Trouble with casefold() due to Non-English letters
All I want to do is change the address column in df to upper case
df$address <- casefold(df$address, upper = TRUE)
but I keep getting the following error - probably because of the 'I' with an accent
Error in toupper(x) : invalid input 'POLÍGONO INDUSTRIAL OLASO' in 'utf8towcs'
I know this observation is already upper case, but not all of them are.

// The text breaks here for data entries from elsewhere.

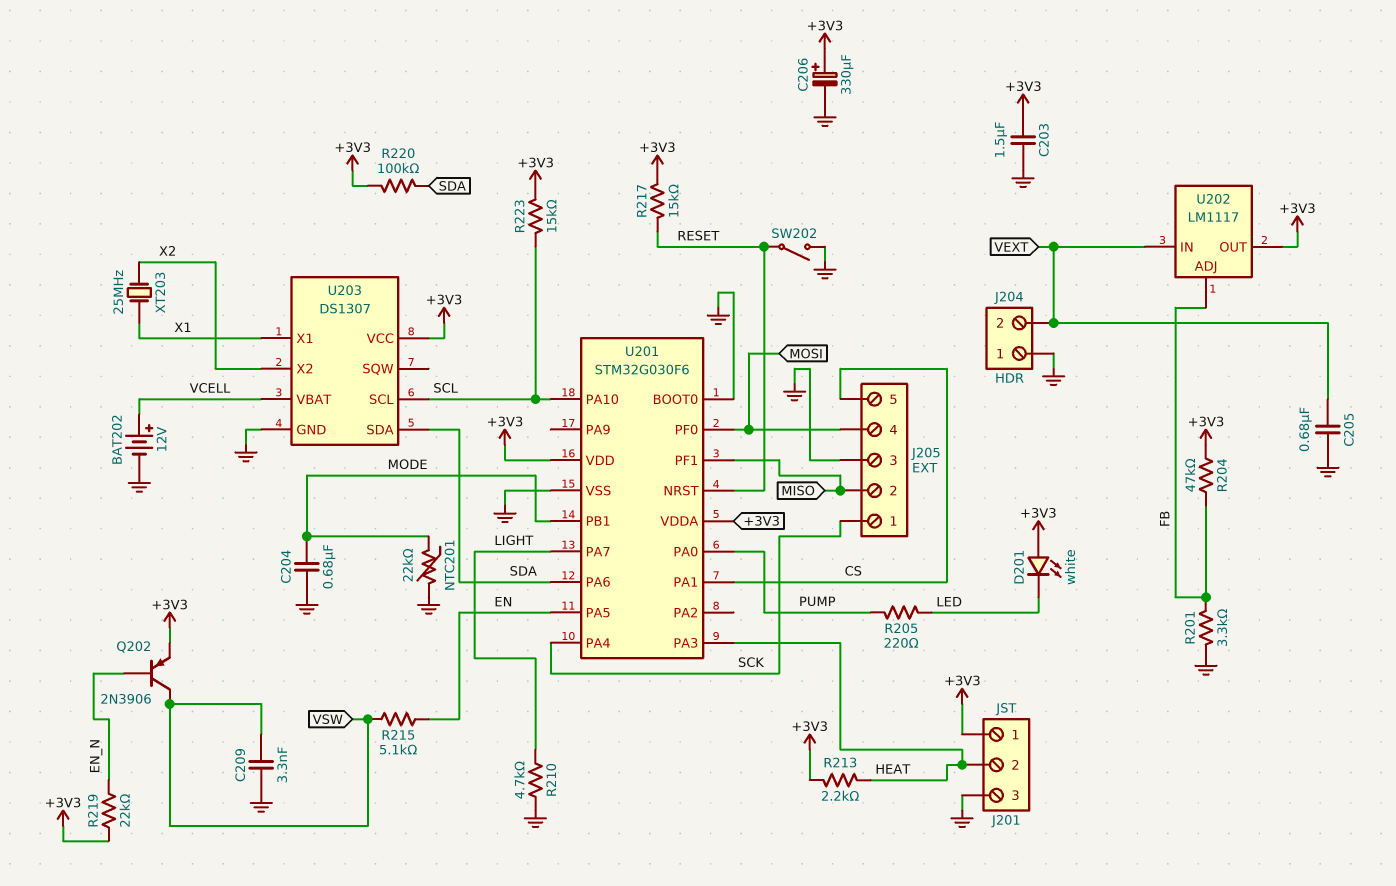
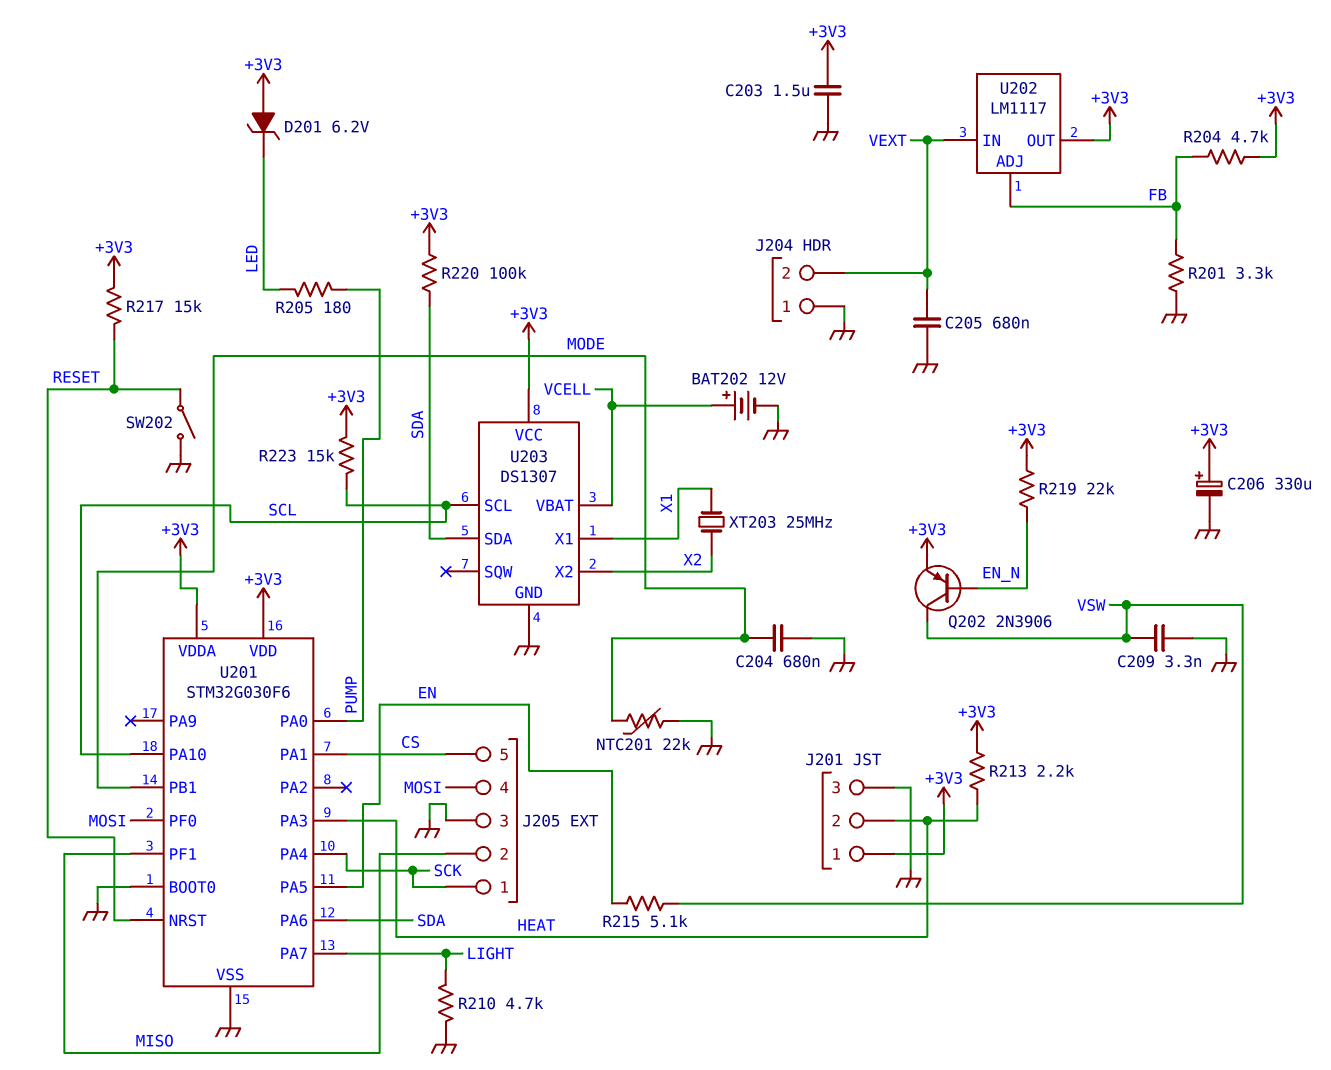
D201: LED white (A +3V3, K LED) -> zener 6.2V (A +3V3, K LED)
R204: 47k (+3V3, FB) -> 4.7k (+3V3, FB)
R205: 220 (LED, PUMP) -> 180 (LED, PUMP)

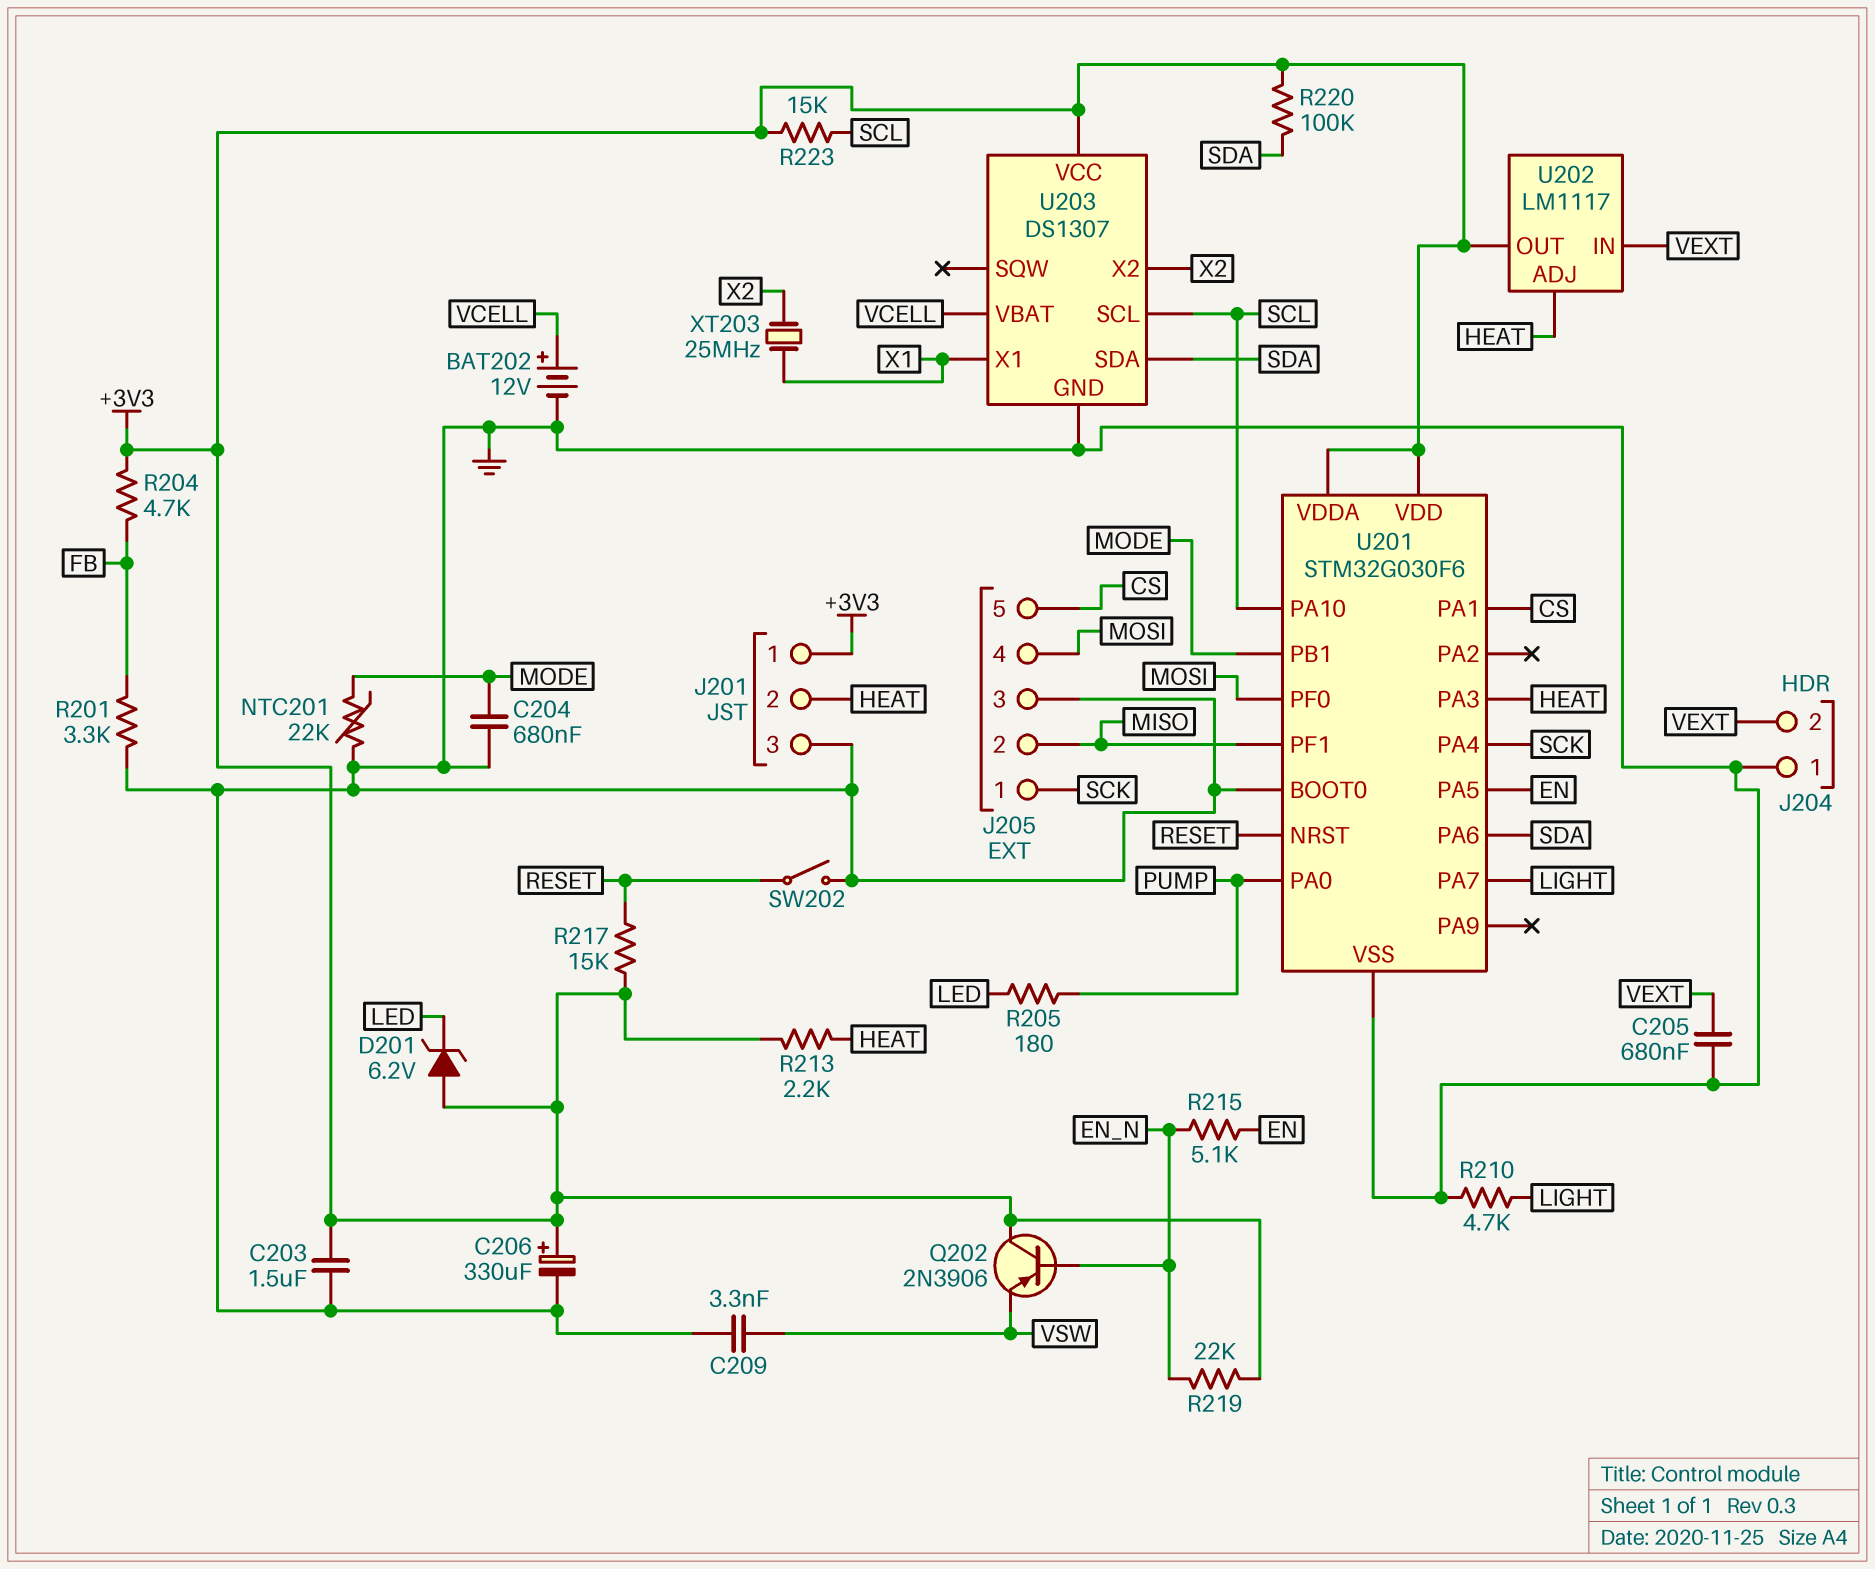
Q202: PNP 2N3906 (B EN_N, C VSW, E +3V3) -> PNP 2N3906 (B EN_N, C +3V3, E VSW)
R215: 5.1k (EN, VSW) -> 5.1k (EN, EN_N)
U202 pin ADJ: FB -> HEAT

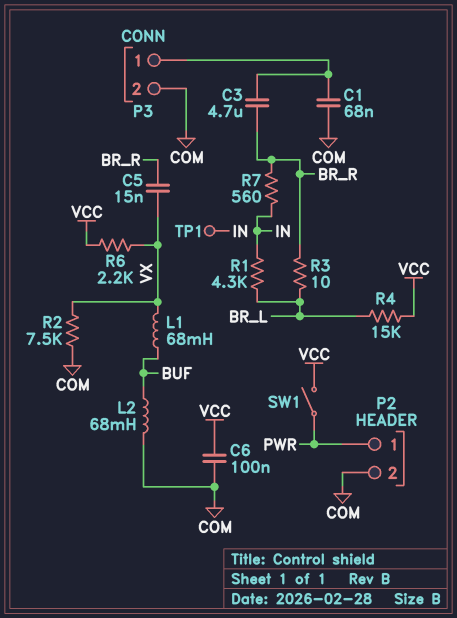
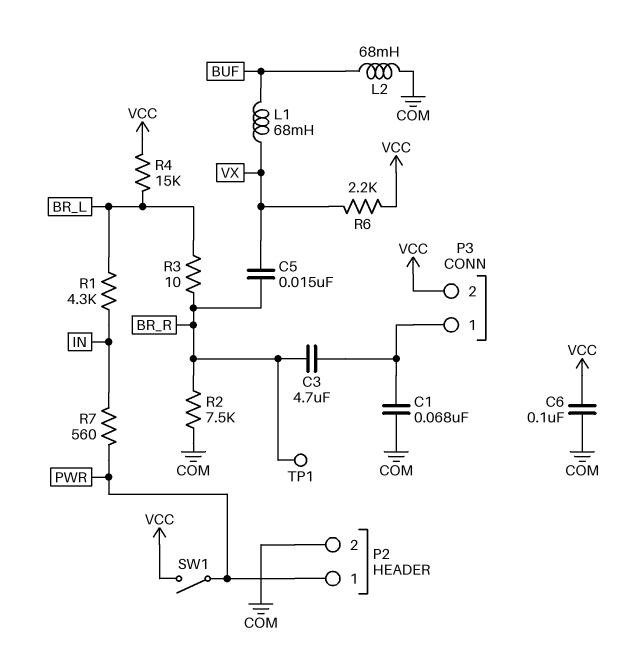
P3 pin 2: COM -> VCC
R2: 7.5k (COM, VX) -> 7.5k (BR_R, COM)
R7: 560 (BR_R, IN) -> 560 (IN, PWR)
TP1: test point (IN) -> test point (BR_R)

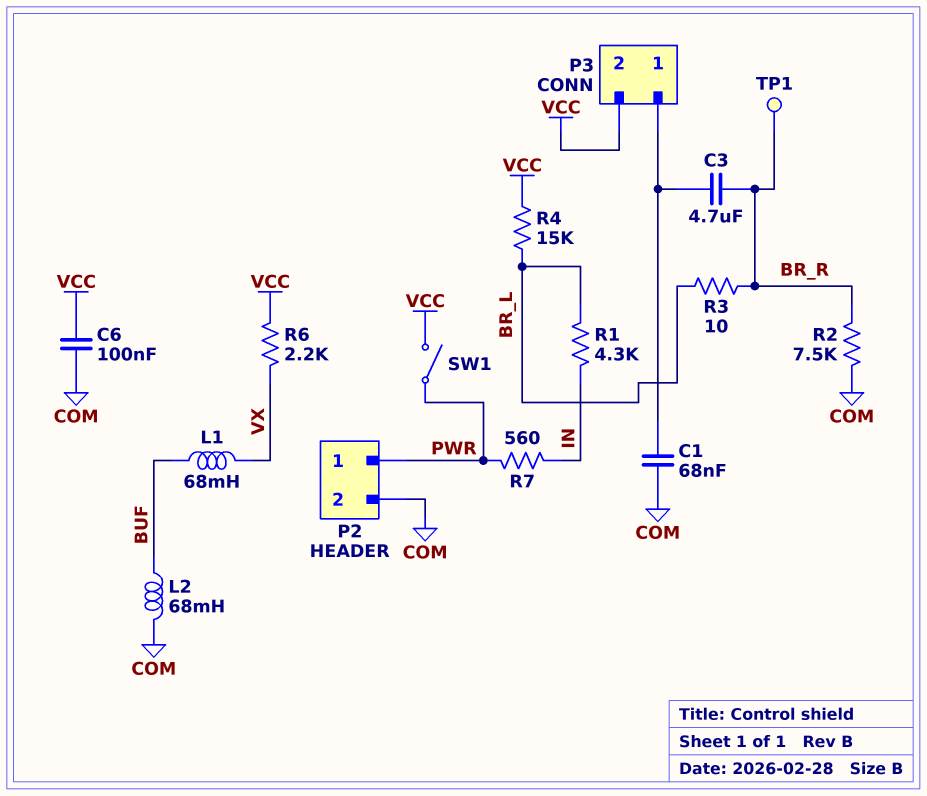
C5: 15nF (BR_R, VX) -> none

I don't want to just substitute all of these instances for their English counterpart, mainly because an Eszett (ß) shows up later and I don't know what that would be replaced with.
Casefold works as expected with the i accent on my account.
> casefold('POLÍGONO INDUSTRIAL OLASO')  "polígono industrial olaso" > casefold('POLÍGONO INDUSTRIAL OLASO', upper = TRUE)  "POLÍGONO INDUSTRIAL OLASO"
For eszett it leaves as is.
> casefold('daß')  "daß" > casefold('daß', upper = T)  "DAß"
You may want to check out the package stringr which will translate eszett to SS.
> library(stringr) > str_to_lower('daß')  "daß" > str_to_upper('daß')  "DASS"
But it doesn't work the other way around.
> str_to_lower('DASS')  "dass"